Students can observe a room full of motley art pieces when the Gaddis Geeslin Gallery, located in Art Building F, will be exhibiting the works of four different artists from various areas of the country. The exhibit will feature charcoal drawings by Bryan Ritchie, abstract oil paintings by Melissa Gwyn, sculptures by Anne Mondro and distorted surrealist paintings by Anthony Pontius. The SHSU art department will hold a reception for the exhibit on Thurs. Oct. 27 in the gallery following a presentation by artist Harrell Fletcher in room 108 of Art Building E.
“So far, this has been the most popular this semester,” Debbie Davenport, Audio/Visual librarian for the department of art said. “There’s so many different kinds of art styles. The charcoal drawings are very large and dramatic, and a lot of students are drawn to them. Especially beginning art majors because they do a lot of drawing in the lower level classes. It’s very whimsical.”
Ritchie’s charcoal drawings present a harmonic clash between the abstract and realistic. Gwyn’s thick oil paintings on wood panels resemble abstractly resemble foliage to give homage to vanitas, a painting style popular in the 16th and 17th century depicting the impending mortality of human life.

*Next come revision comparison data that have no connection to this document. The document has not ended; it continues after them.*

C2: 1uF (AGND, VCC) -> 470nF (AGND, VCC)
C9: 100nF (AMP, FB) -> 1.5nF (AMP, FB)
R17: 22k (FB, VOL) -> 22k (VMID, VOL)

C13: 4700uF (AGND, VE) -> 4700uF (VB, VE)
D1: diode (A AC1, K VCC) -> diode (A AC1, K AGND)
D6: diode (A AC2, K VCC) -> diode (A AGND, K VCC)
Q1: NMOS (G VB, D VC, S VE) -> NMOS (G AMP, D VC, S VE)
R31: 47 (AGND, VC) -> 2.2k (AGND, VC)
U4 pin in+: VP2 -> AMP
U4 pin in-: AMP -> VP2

“Melissa has a lot of thick paint which makes the painting seem like its very floral and organic,” Davenport said. “You don’t know if you’re looking at flowers, vegetables or vines.”
Pontius’ works are surrealist paintings portrayed onto small canvases and created with immense detail. His canvases are then creatively damaged to add to the effect of his vision. Mondro’s sculptures are made from wax, steel, wood, leather and felt and are used to depict emotions created through the body and it’s illnesses. Her sculptures allude to concerns within the medical field and its patients.
“When you look at them, you don’t know what you’re seeing,” Davenport said. “It looks very organic and scientific as if you’re looking at flesh and bone.”
In addition to the works of these four contemporary artists, videos by Douglas Gordon and David Claerbout will be exhibited in the New Media/Projects Gallery. The reception is free for all students and open to the public.